NVIDIA says that they have further optimized the Dual Axial Flow Through system, increasing fan sizes and fin volume by 10%, offering 20% higher airflow and upgrading to a 23-phase power supply (20+3 Phase for RTX 4090). Memory temperatures are reduced, and the new, substantially more powerful Ada GPUs are kept cool in ventilated cases, giving gamers excellent overclocking headroom. NVIDIA went through a rigorous testing procedure and is said to have evaluated as many as 50 fan designs before finalizing the one we are getting on the new cards. The cooler is used to dissipate heat from the heatsink assembly that comprises a vapor chamber, a big jump from the previous design too.
The NVIDIA GeForce RTX 4080 also uses the same cooler as the RTX 4090 Founders Edition and since it has a lower TDP, it should deliver even better thermal performance.

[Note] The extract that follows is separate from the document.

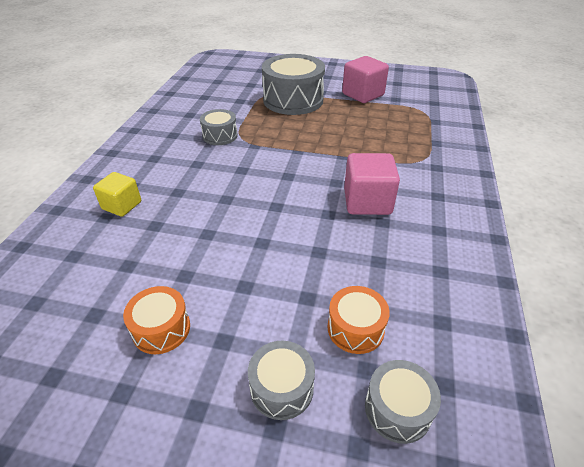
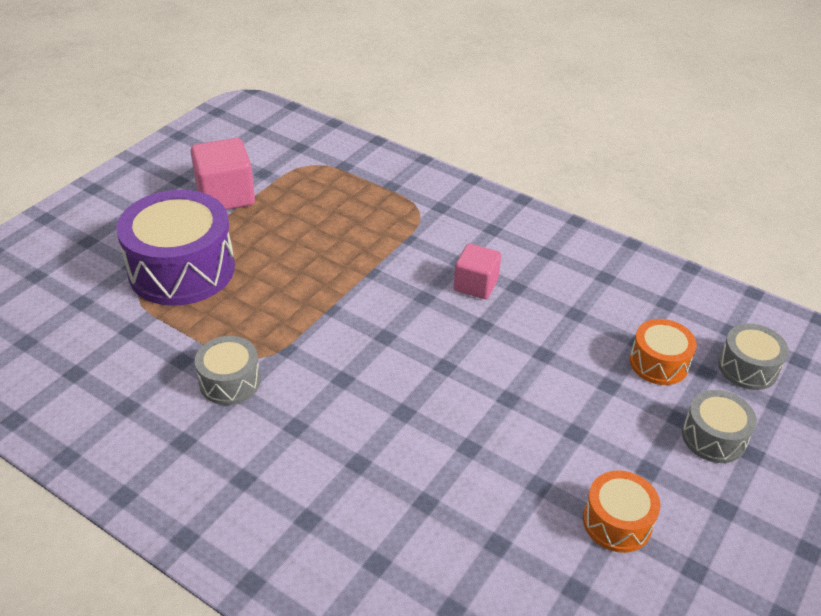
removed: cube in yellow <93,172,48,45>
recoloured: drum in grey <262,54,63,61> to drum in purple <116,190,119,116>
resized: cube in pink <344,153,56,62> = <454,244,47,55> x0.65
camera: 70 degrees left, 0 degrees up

Each GeForce RTX 40 Series Founders Edition graphics card reduces cable clutter by leveraging the new standard GPU power input of next-gen ATX 3.0 power supplies, the PCIe Gen-5 16-pin Connector. This enables you to power GeForce RTX 40 Series graphics cards with just a single cable, improving the aesthetics of your build. If you are using a previous-gen power supply, an adapter cable is included in the box, allowing you to plug in three 8-pin power connectors, with an optional fourth connector for more overclocking headroom. ATX 3.0 power supplies will be available in October from ASUS, Cooler Master, FSP, Gigabyte, iBuyPower, MSI, and ThermalTake, with more models to come.

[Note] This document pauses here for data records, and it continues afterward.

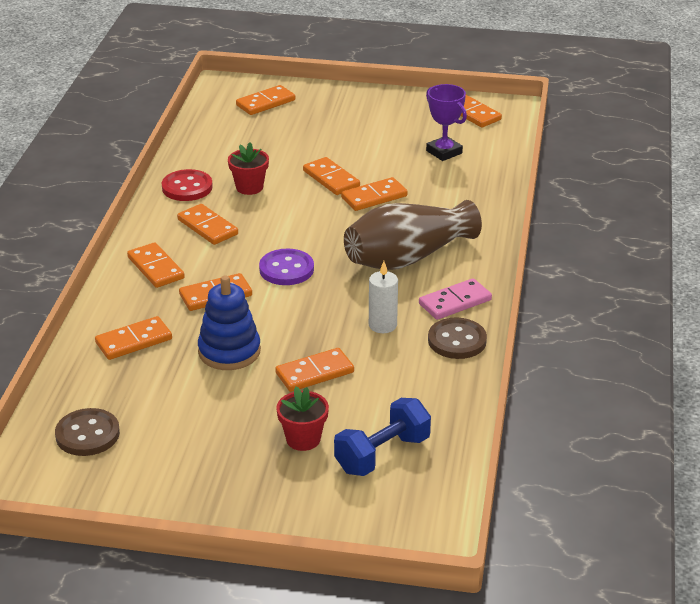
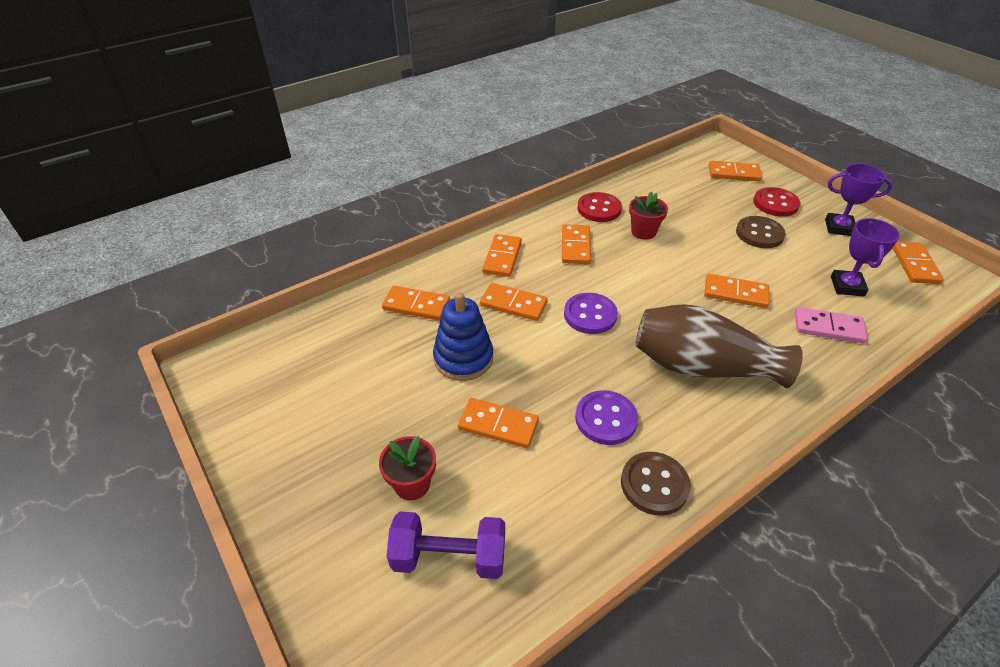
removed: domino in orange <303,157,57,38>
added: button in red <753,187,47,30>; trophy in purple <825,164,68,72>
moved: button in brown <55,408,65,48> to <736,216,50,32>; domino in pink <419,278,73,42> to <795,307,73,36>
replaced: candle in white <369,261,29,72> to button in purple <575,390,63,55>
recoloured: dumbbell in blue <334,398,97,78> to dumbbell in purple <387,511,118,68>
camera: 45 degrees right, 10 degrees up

One advantage of the new 16-pin connector is that while the Founders Edition cards are designed at 450W & 320W, respectively, they can utilize the extra headroom provided through the new connector for extreme overclocking with the RTX 4090 going for that full 600W mark. The new power delivery also gives the RTX 40 series a 10x increase in response time to power transient management compared to the previous generation.
The new cards also feature DP 1.4a (4K 12-bit HDR @ 240Hz) and HDMI 2.1 (4K 120Hz HDR / 8K 60Hz HDR). All cards are compliant with the PCIe Gen 4 interface on existing motherboards and also feature full compliance with the Resizable-BAR technologies.
NVIDIA GeForce RTX 4080 Founders Edition PCB:
Next-Gen Micron GDDR6X Dies Run 10C Cooler Thanks To New Process Node
NVIDIA has also leveraged Micron's latest GDDR6X memory chips for its GeForce RTX 40 graphics cards which run 10C cooler, are more power efficient and since they are all 16Gb DRAM dies, they can be fused on one side of the PCB to be cooled better than dual-sided memory.
So let's get started by unboxing this behemoth of a graphics card and begin by taking a look at the packing first.
The NVIDIA GeForce RTX 4080 Founders Edition comes in a large box that weighs around 6Kg and has a rectangular shape. The whole box features a matte black color with the NVIDIA logo on the top left corner and the GeForce RTX 4080 logo below it.
If you flip the box vertically, you will see that it resembles an Xbox Series X console and it is also the same height. The side features an outline of the Founders Edition cooler.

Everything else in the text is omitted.